286.Allah hiç kimseye gücünü aşan mükellefiyet yüklemez. Herkesin kazandığı iyilik kendi lehine ve işlediği kötülük de kendi aleyhinedir. Rabbimiz! Unutur ya da hata edersek bizi sorumlu tutma! Rabbimiz! Bizden öncekilere yüklediğin gibi ısrî/ağır yükü bize yükleme! Rabbimiz! Bize güç yetiremeyeceğimiz şeyleri de yükleme! Bizi affet! Bizi bağışla! Bize merhamet et! Sen bizim Mevlâmızsın, kâfir kavimlere karşı bize yardım et!

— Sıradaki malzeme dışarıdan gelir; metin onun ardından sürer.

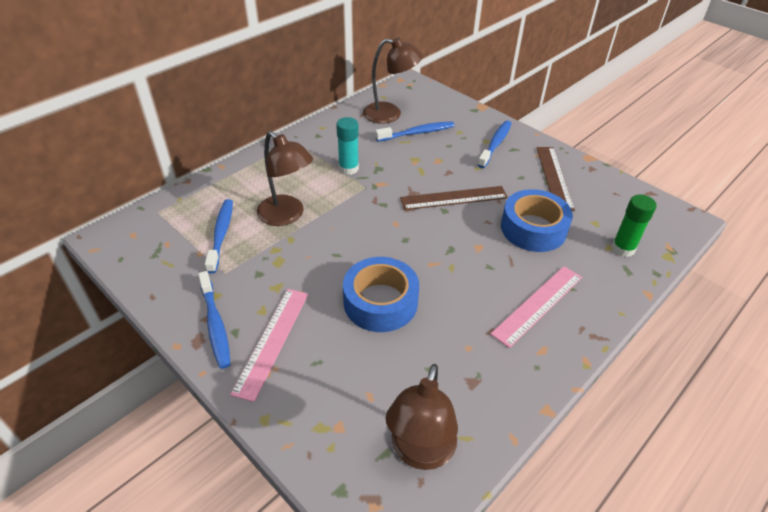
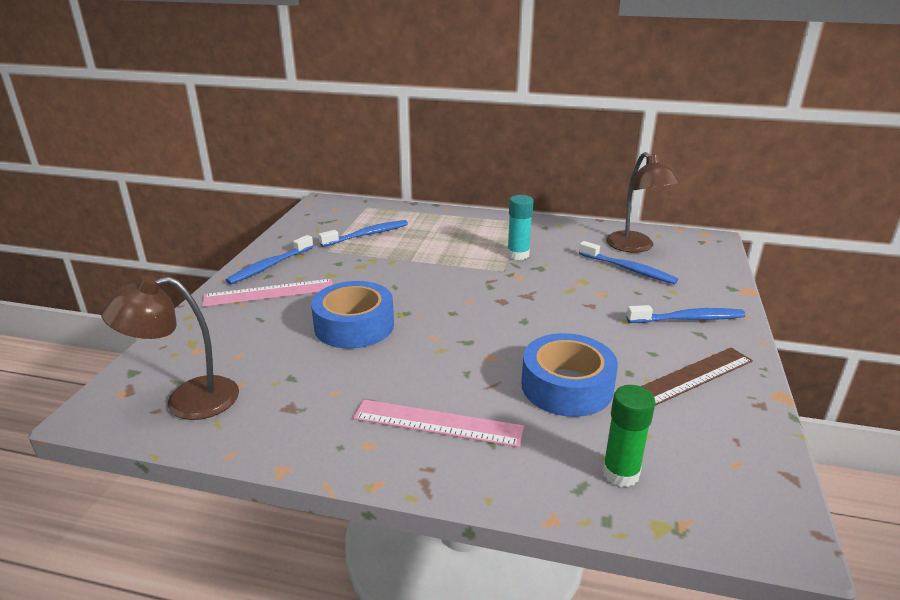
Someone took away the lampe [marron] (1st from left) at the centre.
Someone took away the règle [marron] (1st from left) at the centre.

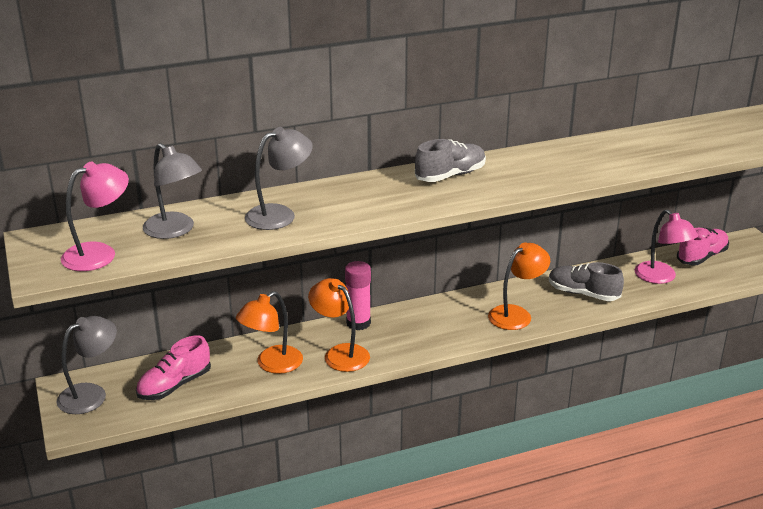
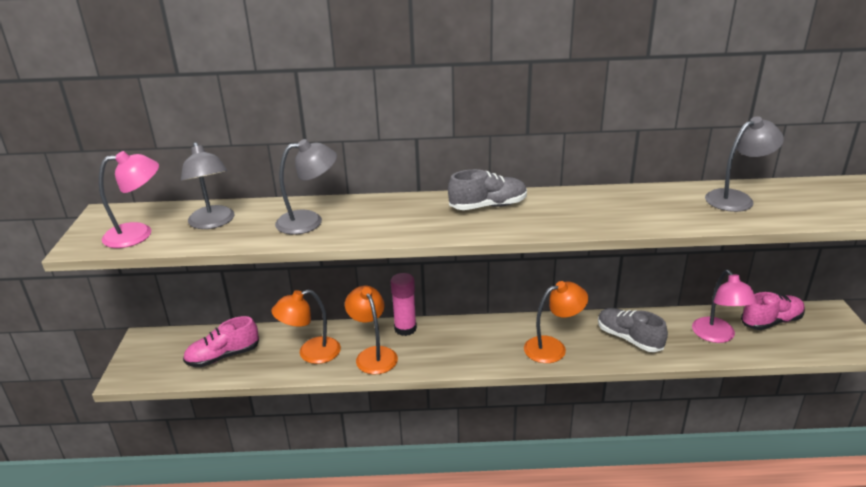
Someone carried the lampe [gris] (1st from left in the first image) from the bottom left to the middle right.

(NOT: Mevlâ kelimesi çok anlamlı kelimelerdendir: Mâlik-Nimet veren-Himaye eden-Koruyan-Gözeten-Yardım eden-Sahip-Yöneten-Efendi-Güvenilen…gibi anlamları vardır. Celâleddîn Rûmî’ye veya herhangi bir kişiye Mevlânâ denilmesi asla doğru değildir, zira bizim Mevlâ’mız sadece Allah’tır! Mevlâ kelimesinin Kur’an’da geçtiği âyetler şunlardır: (2.286*3.150*6.62*8.40*9.51*10.30*22.78*66.2,4) (Bakara sûresinin son iki âyeti Âmenerrasûlü olarak bilinmektedir.)